In partnerships, you may have duties of trust, known as fiduciary duties, depending upon the type of partnership and the nature of your role in that partnership. Your fiduciary duties will differ depending upon whether you are participating in a general partnership or limited partnership and if you are a general partner or limited partner in that business entity. State statutory law, judicial precedent, and the terms of your partnership agreement will further determine what fiduciary duties, if any, you owe to others in your general or limited partnership. Possessing fiduciary duties may spell greater legal liability for a partner who fails to live up to these obligations of trust.

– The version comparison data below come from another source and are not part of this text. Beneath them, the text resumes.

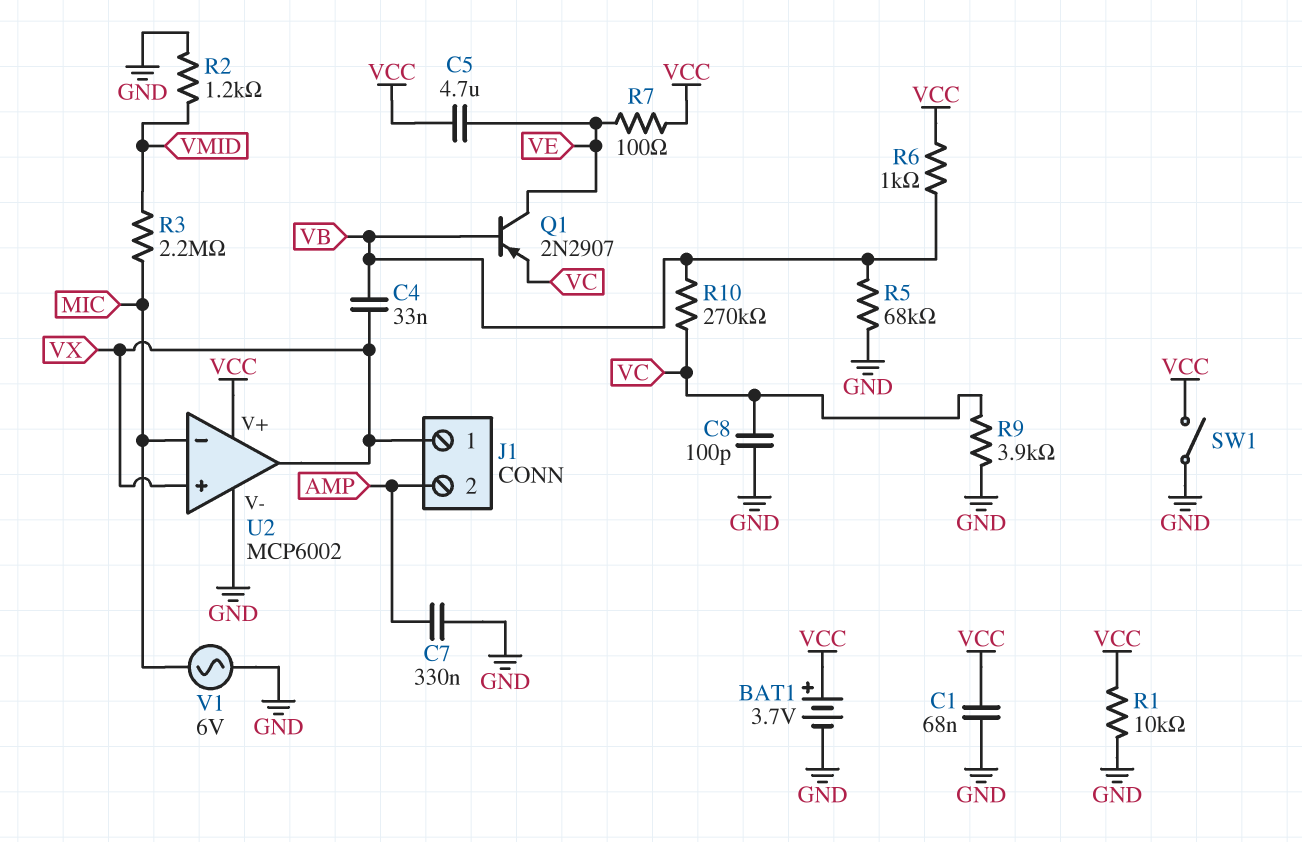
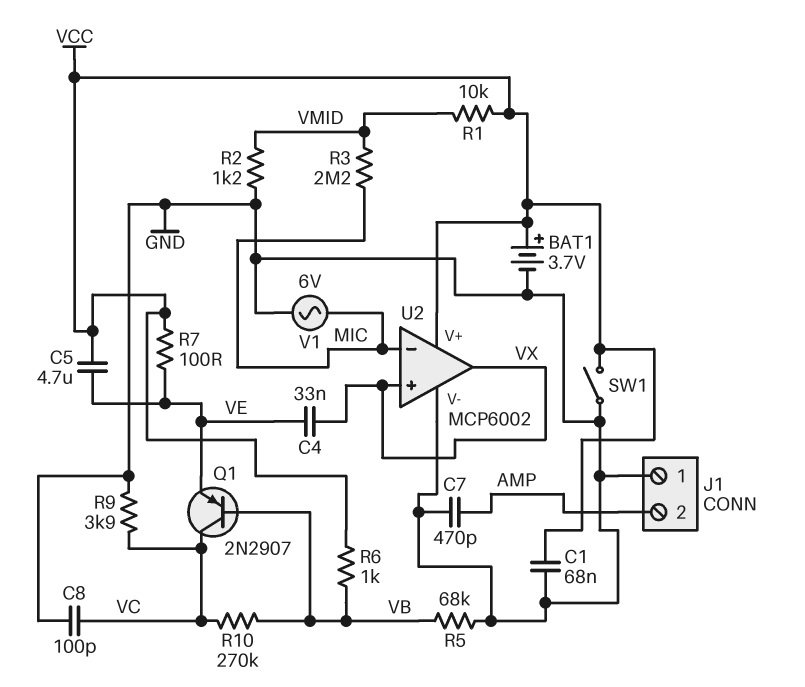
C4: 33nF (VB, VX) -> 33nF (VE, VX)
C7: 330nF (AMP, GND) -> 470pF (AMP, GND)
J1 pin 1: VX -> GND
Q1: PNP 2N2907 (B VB, C VE, E VC) -> PNP 2N2907 (B VB, C VC, E VE)
R1: 10k (GND, VCC) -> 10k (VCC, VMID)

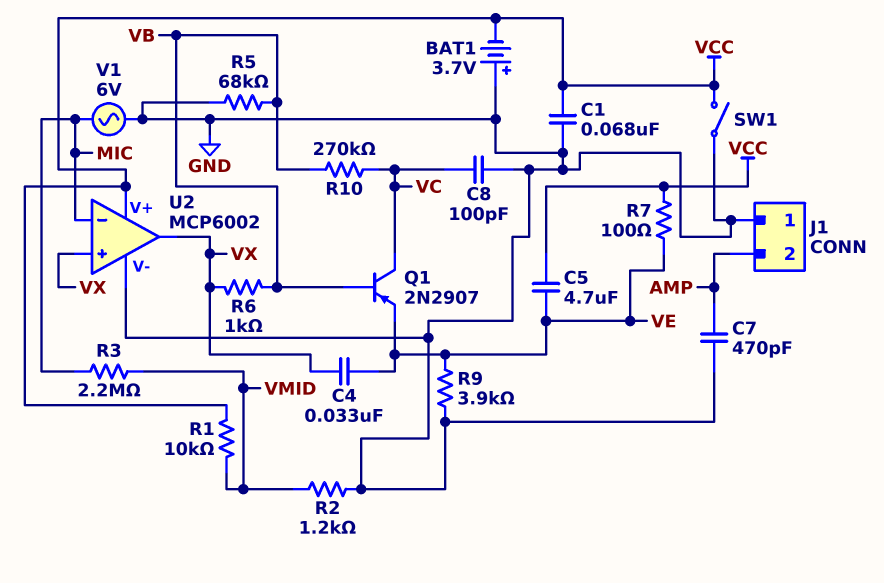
BAT1: 3.7V (plus VCC, minus GND) -> 3.7V (plus GND, minus VCC)
R6: 1k (VB, VCC) -> 1k (VB, VX)
R9: 3.9k (GND, VC) -> 3.9k (GND, VE)

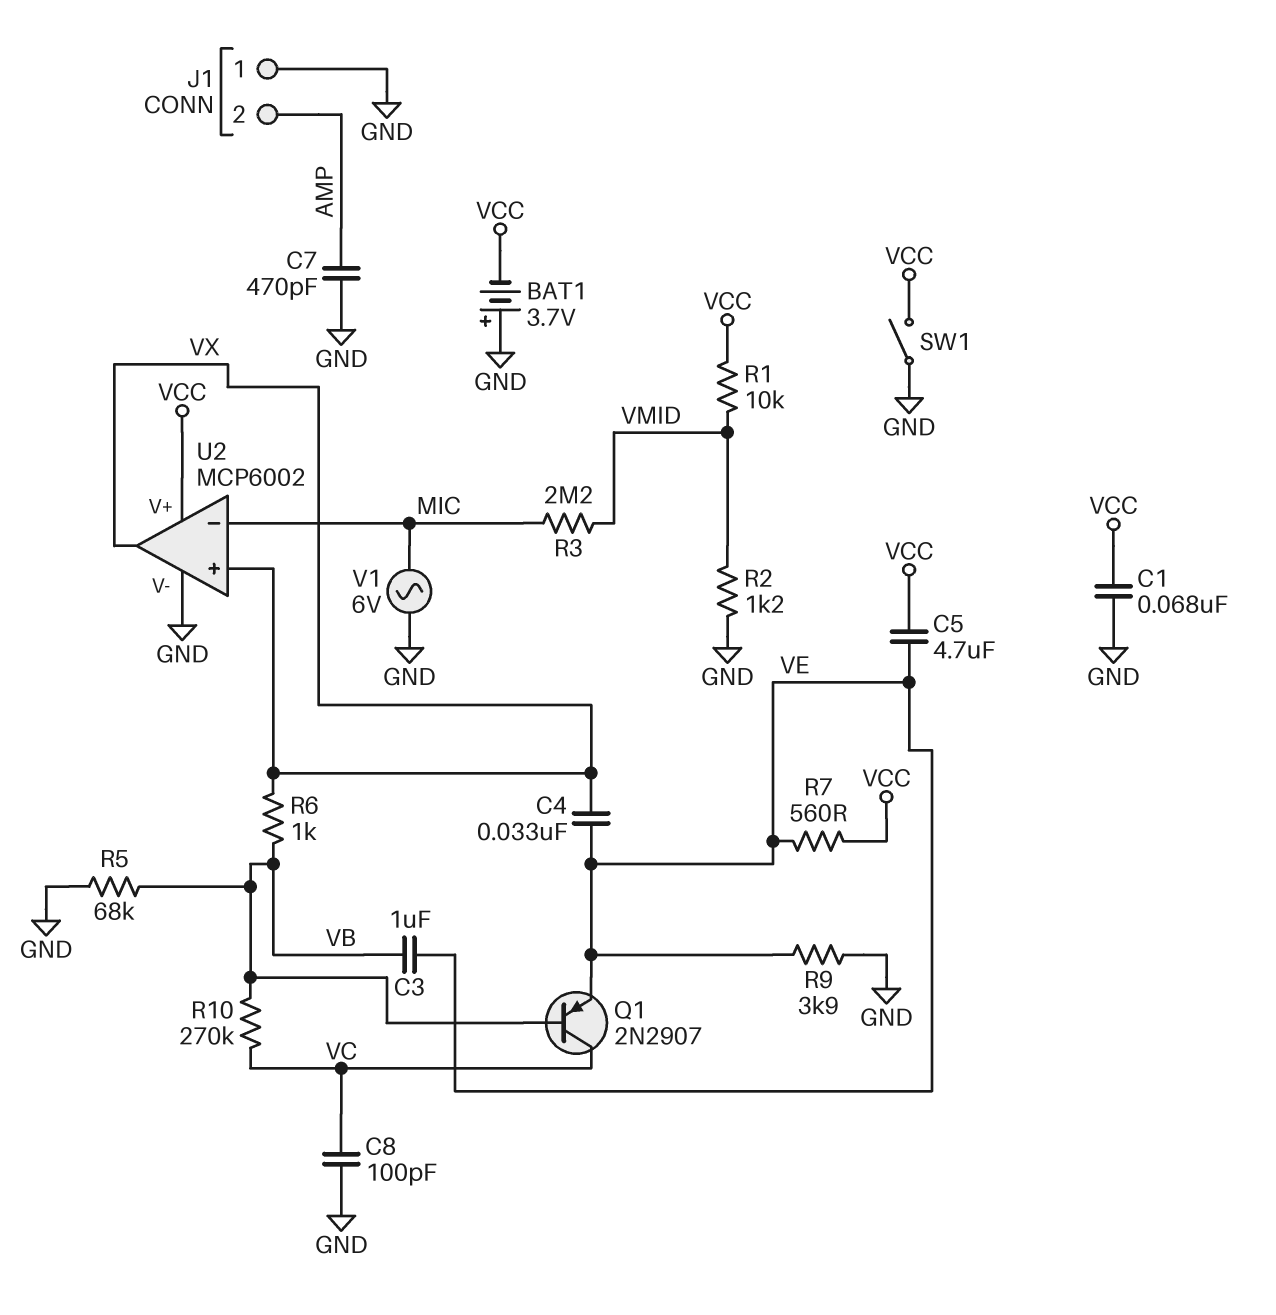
C3: none -> 1uF (VB, VE)
R7: 100 (VCC, VE) -> 560 (VCC, VE)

Here are some key issues to consider in determining fiduciary duties owed to a partnership.
In operating either a general or limited partnership, partners must be able to trust and rely upon those partners managing the partnership to promote the best interests and success of the partnership. Thus, having a management role is key to the finding of owing a fiduciary duty in a partnership. Typically, the general partners in a general partnership or limited partnership participate in the daily operation and supervision of the business. Because of their role in managing the partnership, general partners are usually viewed as having fiduciary duties in both a general partnership and limited partnership.
In limited partnerships, limited partners usually provide capital resources and are not involved in managing the business, leaving operational duties to the general partners instead. Non-managing limited partners typically do not owe fiduciary duties to the limited partnership. However, limited partners who participate in directing or operating a limited partnership could end up treated as general partners by a court with the associated fiduciary duties.
Under this duty, partners must act with honesty and show good faith and fairness to each other in their partnership interactions. This continuing duty arises starting with the formation of the partnership. It continues through the partnership's ongoing daily operations and ultimately through the partnership's sale or dissolution. This obligation underlies the performance of all the other fiduciary duties in a partnership.
The duty of loyalty requires relevant partners to place the success and interests of their partnership above their own personal or other business interests. Impacted partners should avoid any conflicts of interest between their partnership duties and their other personal and business activities. As part of the duty of loyalty, one must properly hold partnership property in trust for the benefit of the partners and not use it for one’s own personal advantage. For example, a general partnership may own an office building, but a general partner should not dispose of that partnership asset for his or her individual economic gain to the detriment of the partnership. In some instances, you may be allowed to obtain an individual benefit from partnership assets after full disclosure to and prior approval from the other partners.
Under the duty of care, partners are expected to act in a reasonably prudent manner in managing and directing the partnership. For example, a general partnership is expected to keep complete and accurate business records for the business. Therefore, a reasonably prudent businessperson would implement appropriate audit controls and procedures to ensure proper accounting and preservation of partnership funds and assets. Under the business judgment rule, a partner is normally not held liable for business decisions made in good faith and with reasonable care that turn out to be erroneous.
Partners involved in managing partnership affairs are expected to comply with a duty of disclosure or candor. In order to make informed decisions, participating partners should make full disclosures about reasonably known risks and potential benefits of a particular action. These disclosures relate to all partnership activities, including partnership assets, operations, finances, debt, and contracts. Candor is particularly important in instances involving the sale of the business or potential conflicts of interests in business dealings. As part of their duty of disclosure, relevant partners should disclose any conflict of interest they may have relative to any partnership dealings or decisions.
Fiduciary duties are spelled out in your state’s statutory law or through judicial determinations. Depending upon your state, partners may limit, expand, or eliminate fiduciary duties by agreement, provided that these changes are reasonable under the circumstances. Under state law, certain fiduciary duties can not be eliminated by agreement. It may be helpful to contact an attorney to determine your relevant fiduciary duties in your state and to see if you may alter or do away with certain fiduciary obligations in your partnership agreement.